In the history of the Western romance with “Eastern Philosophy,” innovative ideas often masquerade as ancient doctrines, fulfilling the fond hopes of Western spiritualists, theosophists, and table-tappers everywhere, for the “discovery” of ancient, pre-Christian scriptures that would reveal the outlines of something they fondly called “Natural Religion.” These outlines, not surprisingly, mapped neatly onto existing Deistic philosophy derived from Platonic, neo-Platonist, and Pythagorean notions, with a frisson of mystical asceticism.
The Jesuit Forgeries
There is more than a coincidental likeness between the writings that we have been sold as “translations of Eastern religious texts” and the philosophical aspirations and strategic intentions of the “translators.” This is most evident in the alleged “search for the Rig Veda” allegedly undertaken by the Jesuits who administered the Portuguese colony in 17th Century India, in collaboration with the East India Company, from their headquarters in Pondicherry, India. What a little research reveals is that no such search was undertaken, because the Jesuits were busy creating forgeries of “the Vedas,” now known as the “Pondicherry Vedas,” the most infamous of which is the
“Ezour Vedam,” mendaciously popularized by
Voltaire as a true gem of original Vedic religion, although he certainly knew it to be a forgery based on his extensive correspondence with Indian Jesuit scholars.
Voltaire's Adoption of the Fraud
Voltaire cherry-picked the text, eliding its true character as a Socratic dialogue, in the course of which the Brahmin “Choumantou” articulates a supposed “original Vedic teaching” from a lost line of “Northern rishis,” who carry the original monotheistic teaching that has “degenerated” into Brahminical ritualism and the caste system, that excludes the lower castes from religious instruction. The Ezour Vedam was written in French, and translated into Bengali, Tamil and other modern languages, then printed into “catechisms” to deceive Indian Brahmins with false proof of monotheistic doctrine in Vedic scriptures. Books were rare artifacts for Indians, who were not big consumers of paper. The entire library of Tamil books Ziegenbald compiled in 1708 totaled less than 150 volumes. On the other hand, the Jesuits had been publishing dogma with Gutenberg’s invention for around a century. It was a classic collision between a pre-literate society and a society armed with libraries and printing presses -– a collision that Marshall McLuhan describes in dramatic terms in Understanding Media, the Extensions of Man:
"…of all the great hybrid unions that breed furious release of energy and change, there is none to surpass the meeting of literate and oral cultures. The giving to man of an eye for an ear by phonetic literacy is, socially and politically, probably the most radical explosion that can occur in any social structure.

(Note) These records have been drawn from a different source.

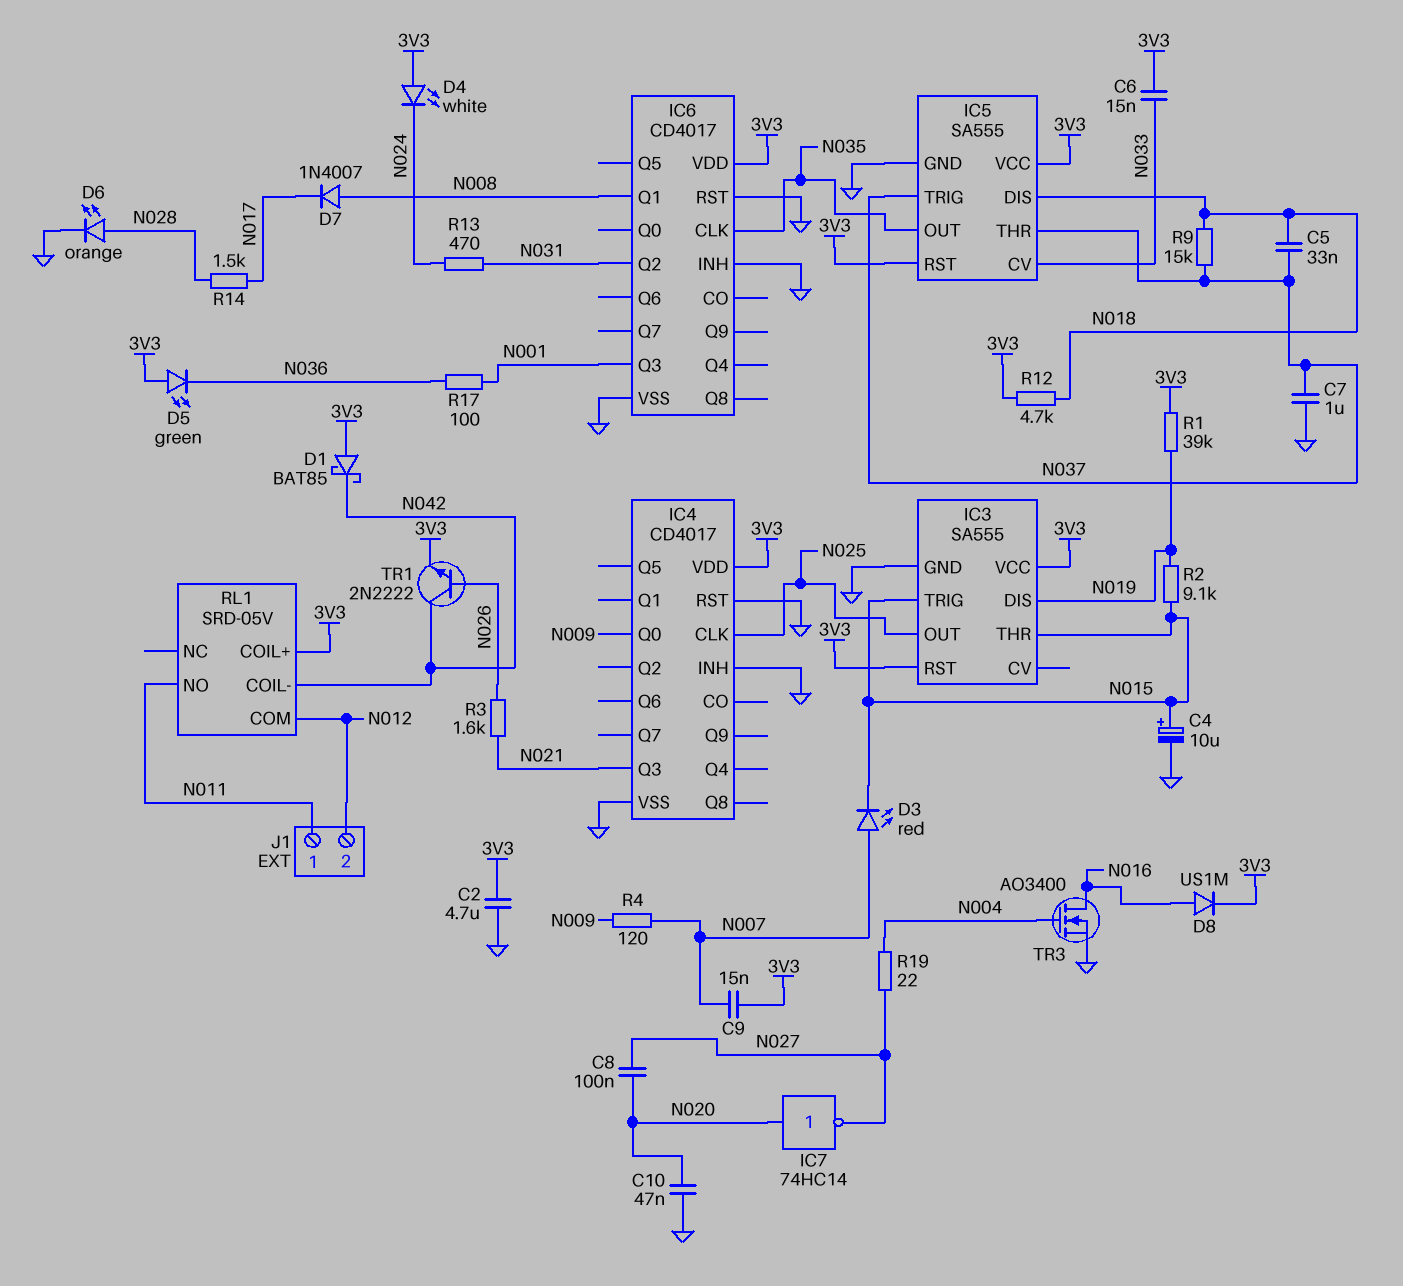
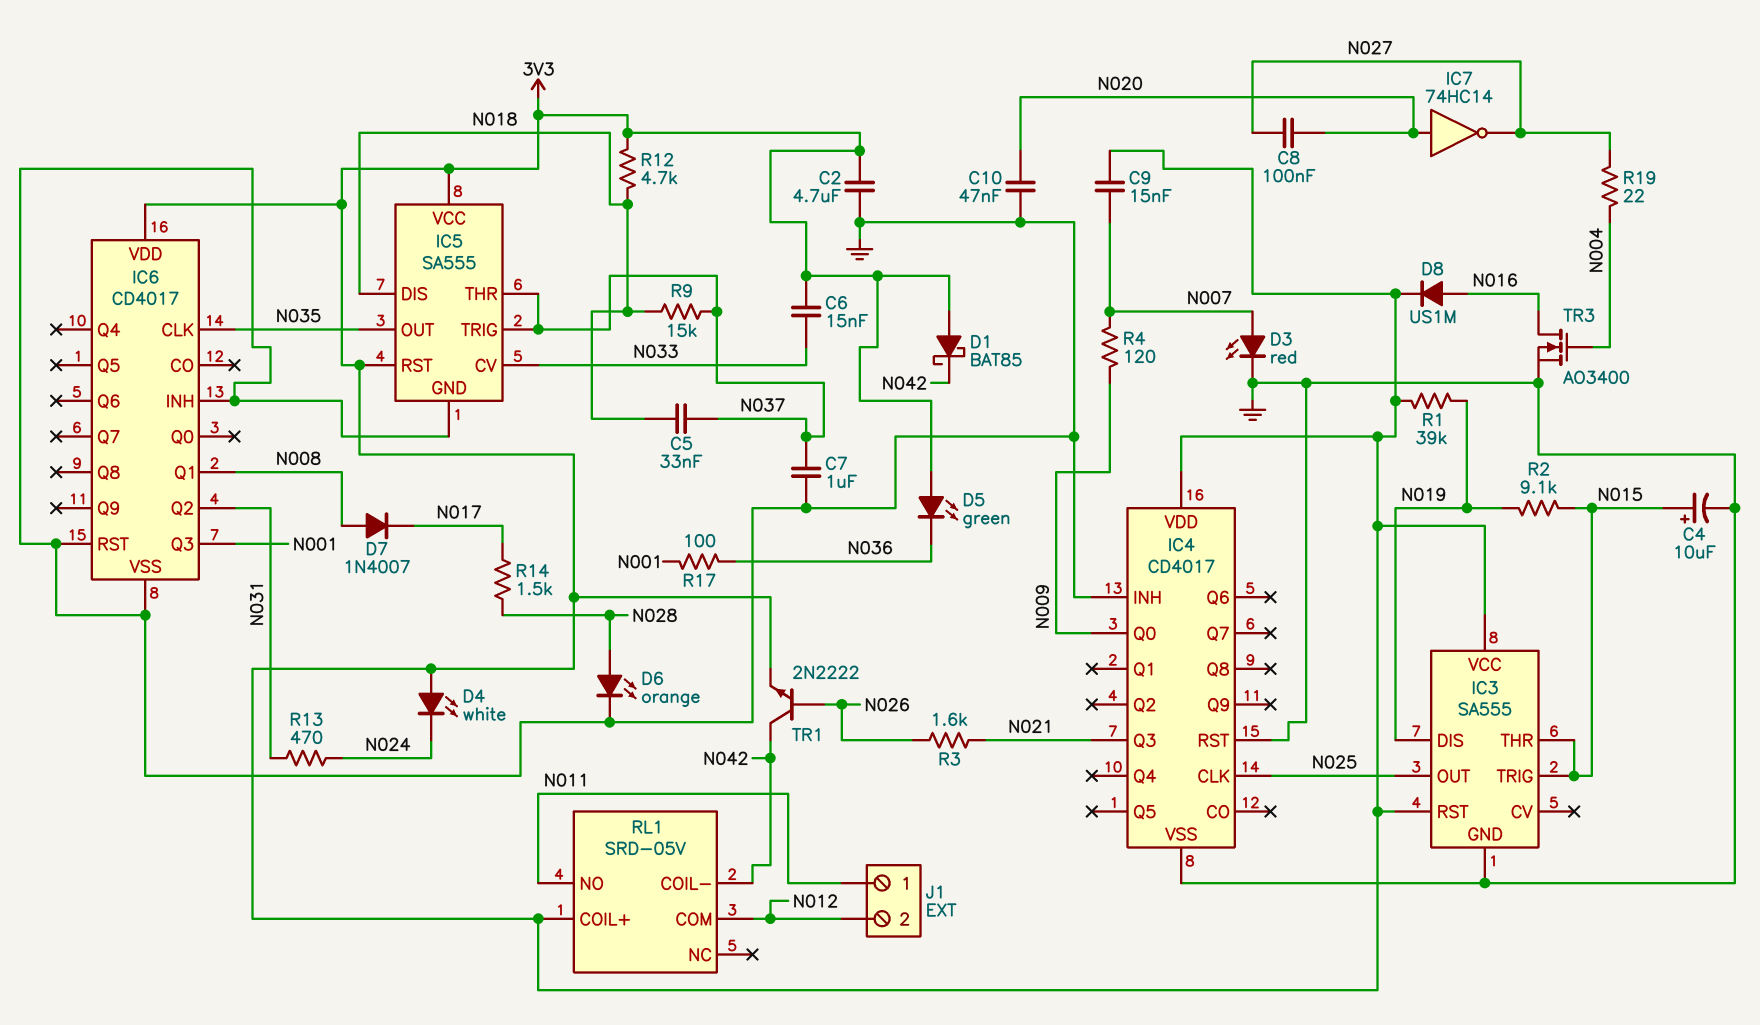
D3: LED red (A N007, K N015) -> LED red (A N007, K GND)

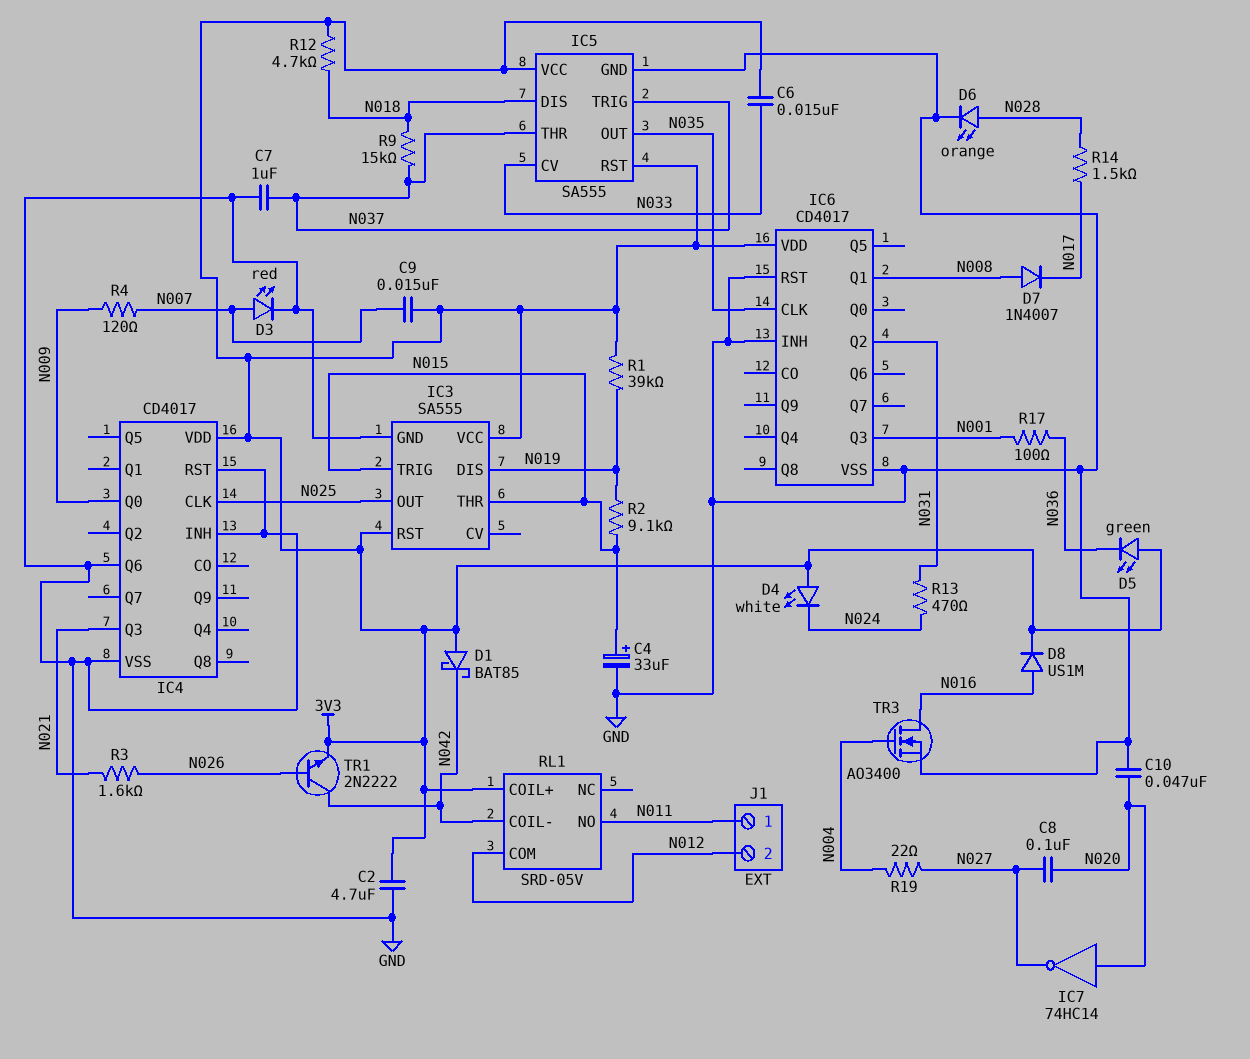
C4: 10uF (plus N015, minus GND) -> 33uF (plus N015, minus GND)
C5: 33nF (N018, N037) -> none
IC4 pin Q6: none -> GND

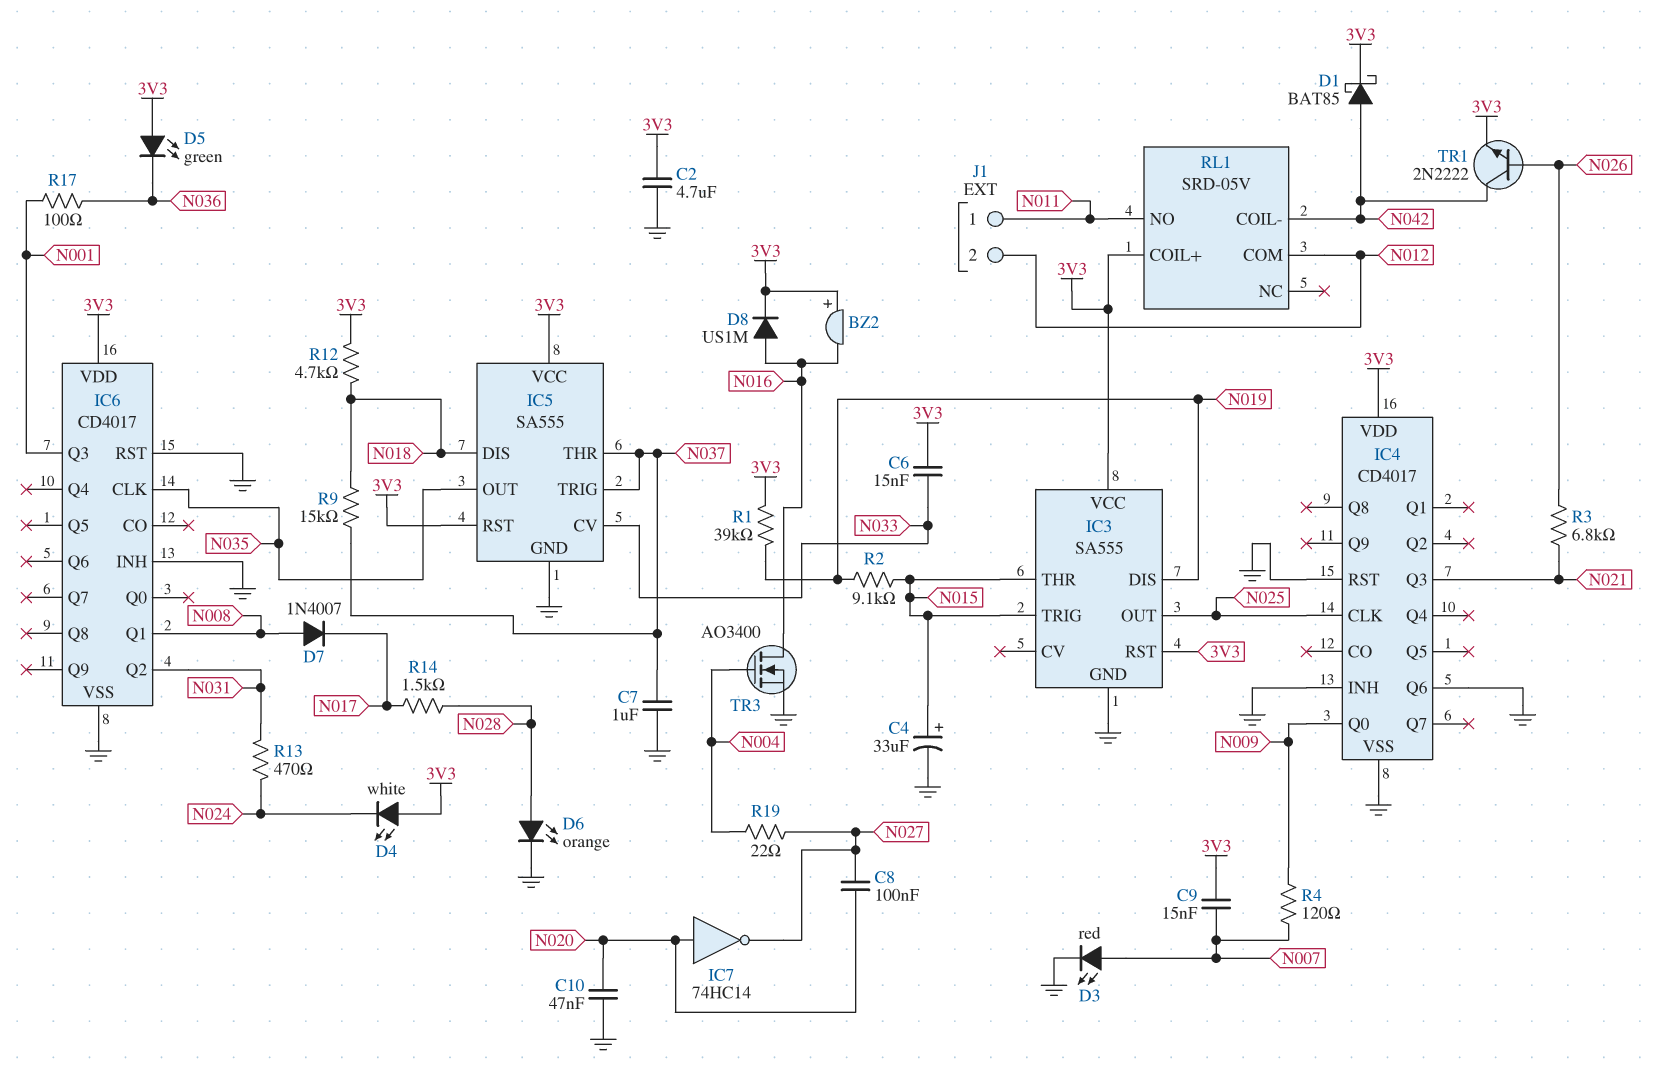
BZ2: none -> buzzer (plus 3V3, minus N016)
D1: schottky BAT85 (A 3V3, K N042) -> schottky BAT85 (A N042, K 3V3)
R3: 1.6k (N021, N026) -> 6.8k (N021, N026)

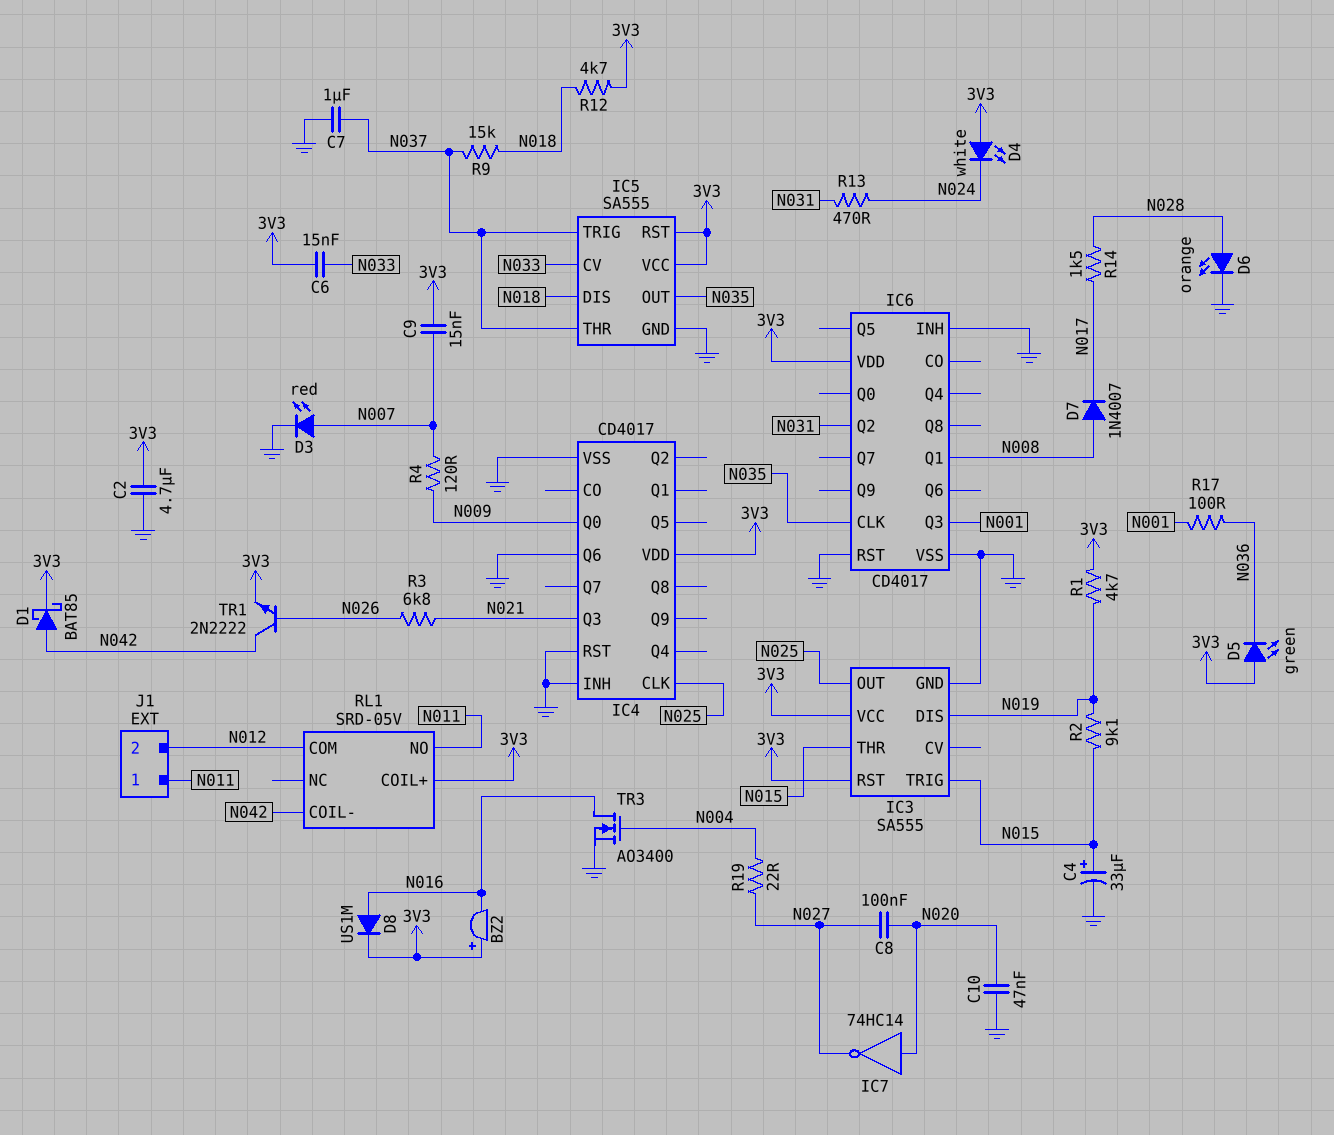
R1: 39k (3V3, N019) -> 4.7k (3V3, N019)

This explosion of the eye, frequently repeated in ‘backward areas,’ we call Westernization."
Unethical Media Warfare
Using McLuhan’s metaphor, the Jesuits were ideological bombers, demolishing the beliefs of potential converts with false tales about Indian beliefs, using mass-produced, printed texts to explode the existing Brahminical order. They were engaged in an act of cultural misappropriation and misrepresentation so outrageous that it deserves to be called fraudulent scholarship, and identified as a form of unethical, un-Christian ideological warfare against those who are allegedly the benign targets of conversion.
However, modern scholars have been at pains to protect the Jesuit forgers from the charges that any just observer would level at them. Urs App ascribes their extensive deceptions, of which he has encyclopedic knowledge, as part of the great interfusion of religious thought between East and West, to be celebrated now, more than ever, when the Dalai Lama has appeared to crown all of these ecumenical efforts with his mystical blessing. Greater nonsense has rarely masqueraded under the label of scholarship.
App’s ability to impute religious intent to the elaborate lies the Jesuits spun is matched only by his zeal in separating them from the taint of “colonialism,” notwithstanding the fact that the Jesuits were the civil administrators of the colony. Jesuit authority over the whole of Pondicherry cannot be doubted, since in its final days under French East India Company rule, the head Jesuit authored the city’s defiant last ultimatum to the British who were besieging the town, which was duly ignored, leading to the humiliating capture of all the inhabitants.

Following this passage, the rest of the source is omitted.